Daniel Cormier can finally feel like a champion again

Daniel Cormier was awarded the UFC light heavyweight championship Saturday night at UFC 220 after his loss to Jon Jones was overturned when Jones failed a prefight drug test. Cormier said leading up to the fight that he didn’t feel like a champion. He probably feels like one now.

The San Jose-based 205-pounder defeated No. 2-ranked Volkan Oezdemir by secon-round TKO to retain the title.

“I felt as if I was fighting for a vacant title because (Jones) beat me last time,” Cormier (20-1) said in a postfight interview referring to his loss last July.

“I fought for a vacant title and I got the job done so I’m the UFC champion again.”

Cormier, who turns 40 in March, nearly won the fight a round earlier. In the final minute of the first frame, Cormier landed a right hand flush on the challenger’s face. After securing a takedown and taking Oezdemir’s back, Cormier locked in a rear naked choke but was forced to relinquish the hold when the bell rang.

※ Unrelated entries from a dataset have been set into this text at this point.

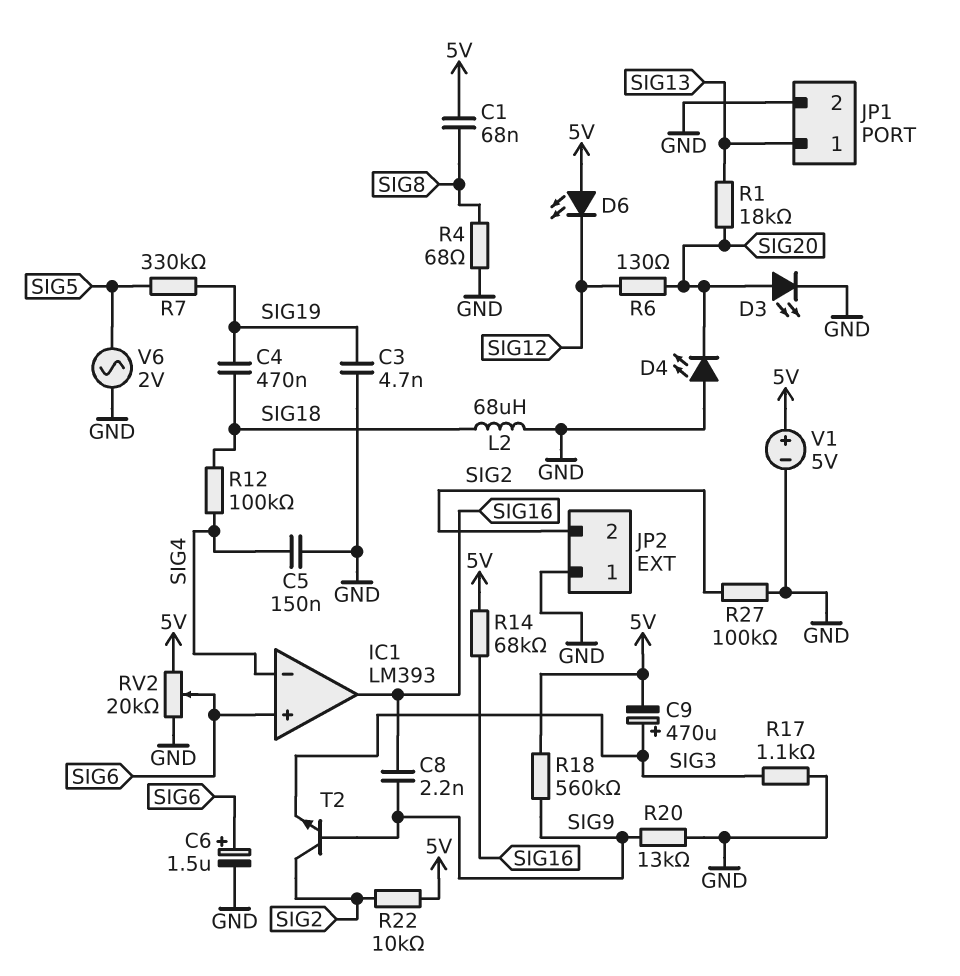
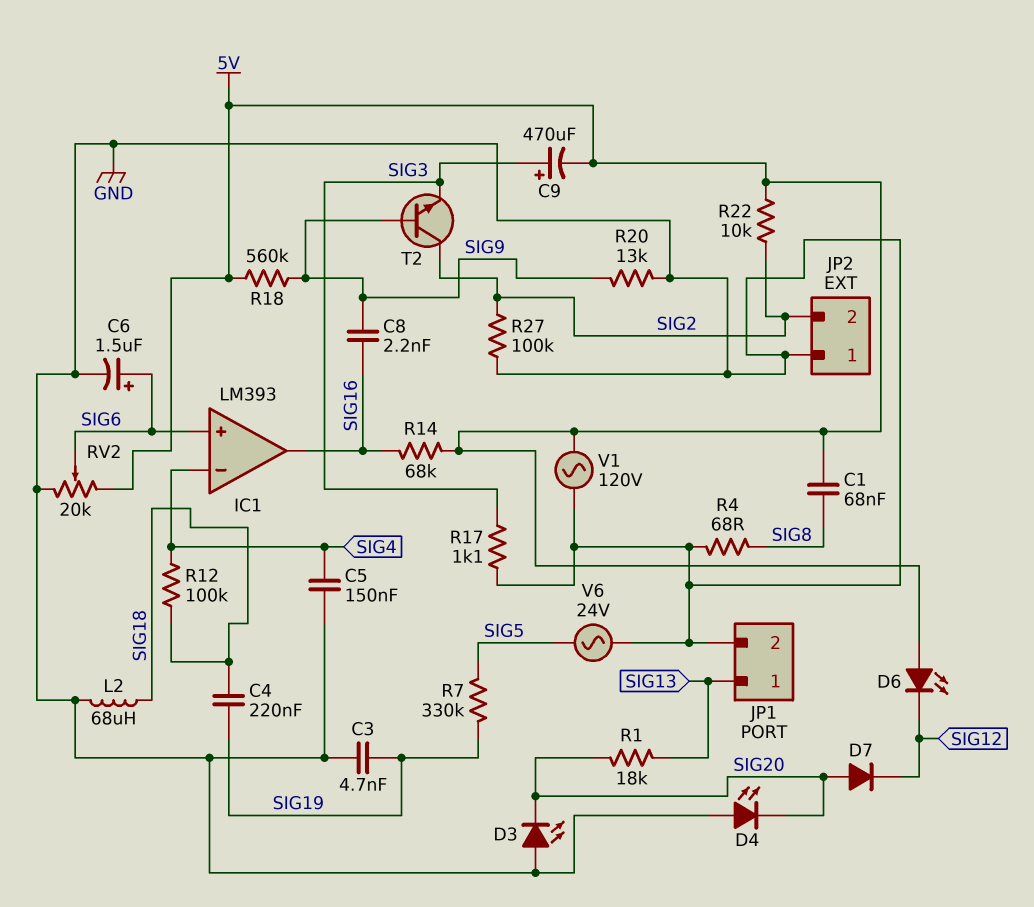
C4: 470nF (SIG18, SIG19) -> 220nF (SIG18, SIG19)
D3: LED (A SIG20, K GND) -> LED (A GND, K SIG20)
D7: none -> diode (A SIG20, K SIG12)
R6: 130 (SIG12, SIG20) -> none
V1: 5V (plus 5V, minus GND) -> AC 120V (5V, GND)
V6: AC 2V (GND, SIG5) -> AC 24V (GND, SIG5)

Oezdemir, 28, was given a second chance, but he couldn’t capitalize. Cormier dominated the second round from the beginning. The AKA-product once again took down Oezdemir, transitioned to a crucifix, and landed a barrage of shots until the referee called the fight at the 2:00 mark.

“He was so game. I knew he was a dangerous guy. He hit hard,” Cormier said of Oezdemir (15-2). “But once I was able to get him to the ground, I knew it was my world.”

And for now, the rest of the light heavyweight division is just living in it.